# Clasificación de tiro de cero con Bart Large

En este notebook se muestra un ejemplo de los resultados que se obtienen si tratamos de clasificar sentencias en múltiples categorías con un modelo que no ha sido entrenado para resolver esta tarea.

In [None]:
!pip install transformers
!pip install datasets

In [28]:
from transformers import pipeline
from datasets import load_dataset, DatasetDict, Dataset
from sklearn.metrics import accuracy_score
import numpy as np

Importamos el modelo facebook/bart-large-mnli

In [38]:
classifier = pipeline("zero-shot-classification", model="facebook/bart-large-mnli")

def classification(text):
    sequence_to_classify = text
    candidate_labels = ['service', 'metric', 'objective', 'remedy', 'claim', 'exception', 'definition']
    return classifier(sequence_to_classify, candidate_labels, multi_label=True)

In [None]:
data_files = {"validation": "validation.csv"}
dataset = load_dataset("csv", data_files=data_files)

dataset

In [62]:
sents_test = dataset['validation'][:]['text']
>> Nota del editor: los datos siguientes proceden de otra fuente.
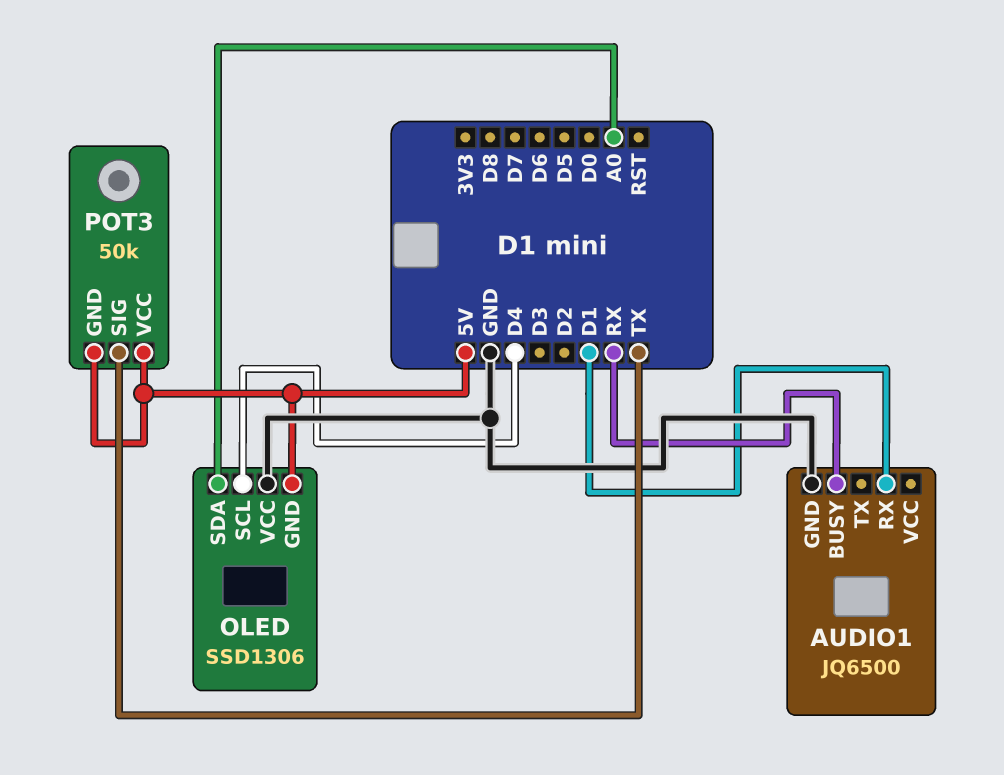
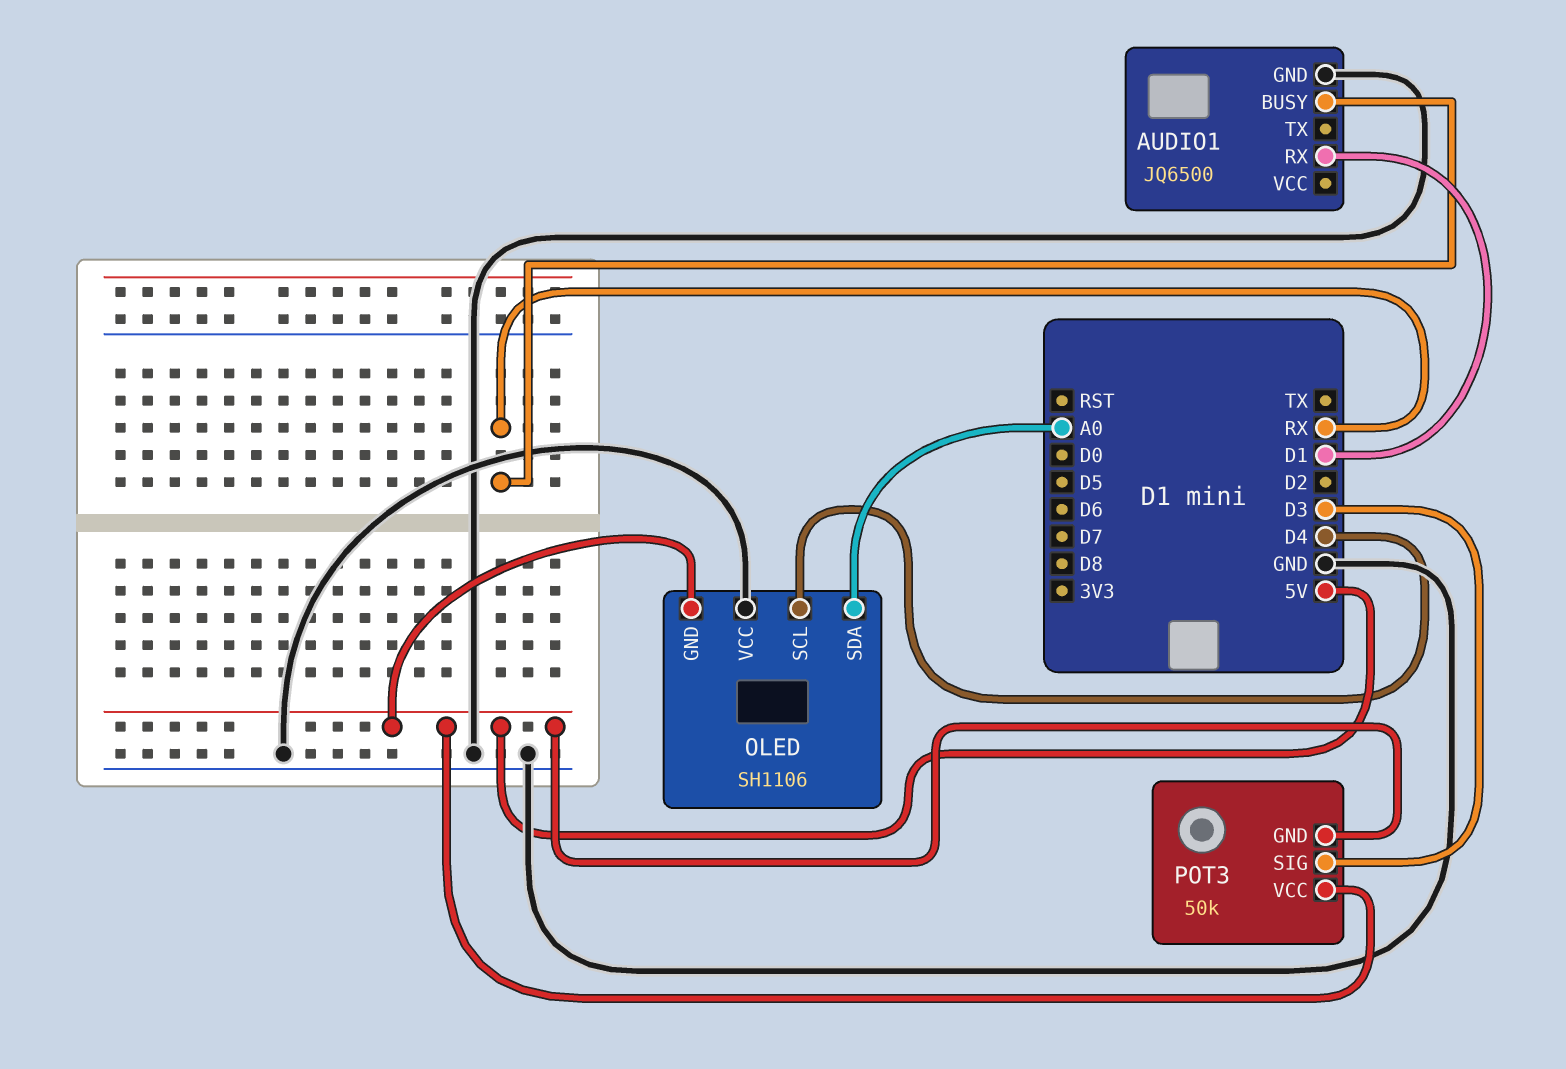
OLED: SSD1306 -> SH1106
POT3 pin SIG: TX -> D3

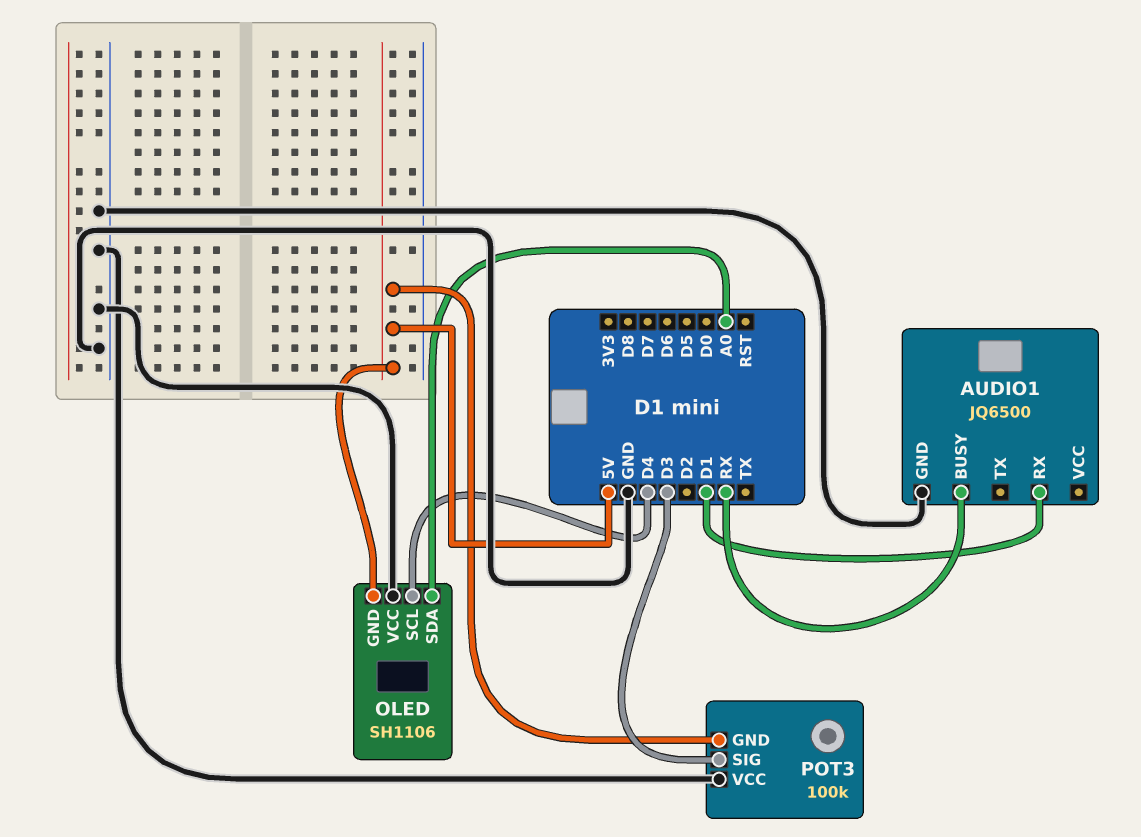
POT3: 50k -> 100k
POT3 pin VCC: 5V -> GND

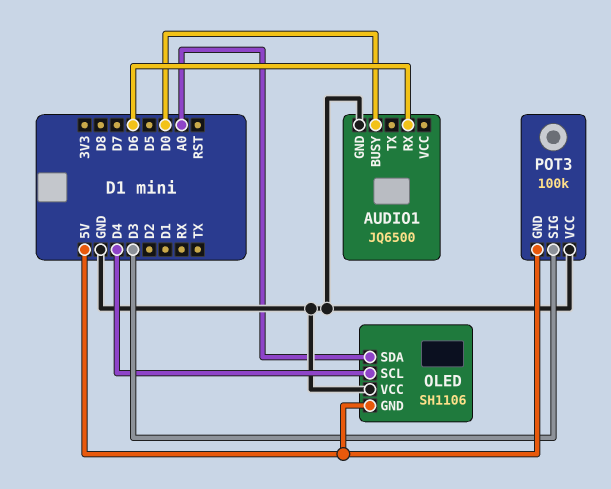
AUDIO1 pin BUSY: RX -> D0
AUDIO1 pin RX: D1 -> D6

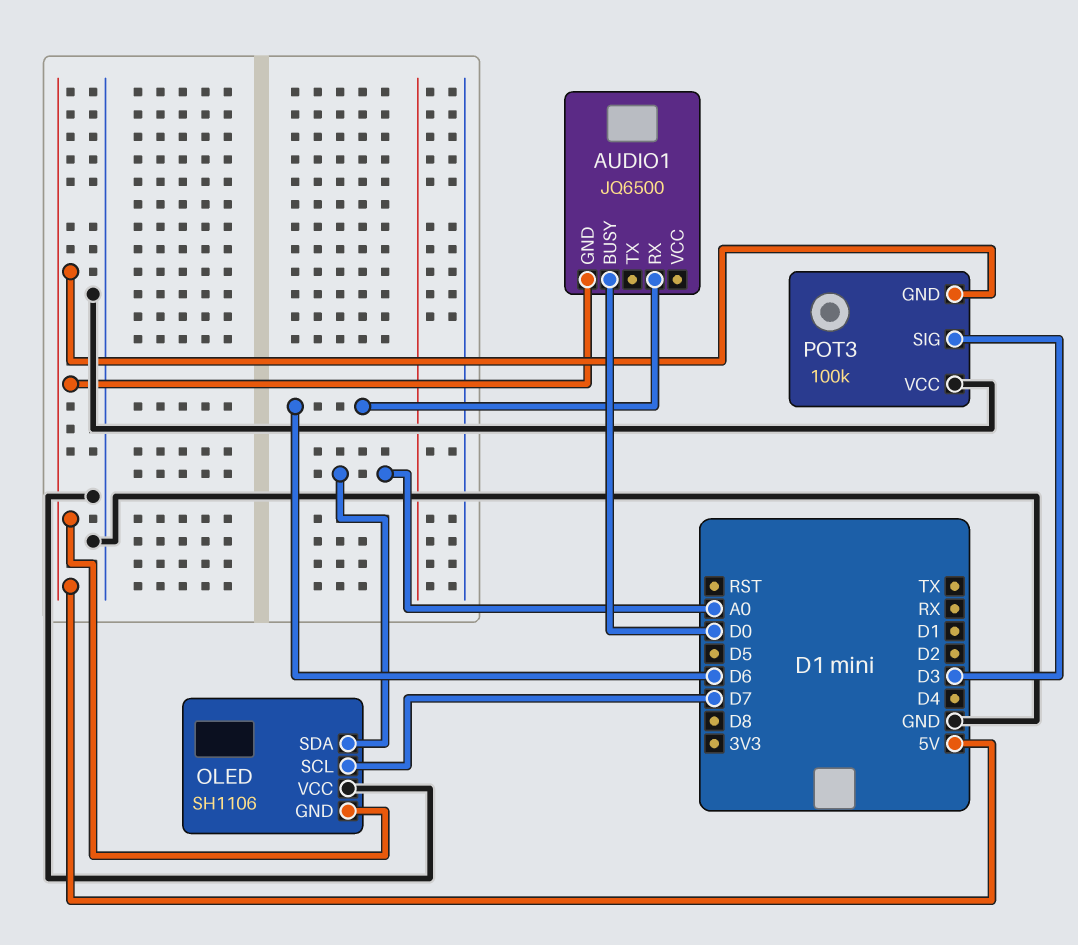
AUDIO1 pin GND: GND -> 5V
OLED pin SCL: D4 -> D7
Aplicamos el modelo al conjunto de sentencias.

In [63]:
i=1
dic_details = {}
for sentence in sents_test:
  c_like = classification(sentence)
  results = [1 if x > 0.5 else 0 for x in c_like['scores']]
  dic_details[sentence] = results
  i = i+1

Obtenemos las labels del conjunto de validación

In [65]:
labels = [label for label in dataset['validation'].features.keys() if label not in ['text', 'obligation', 'right', 'neither']]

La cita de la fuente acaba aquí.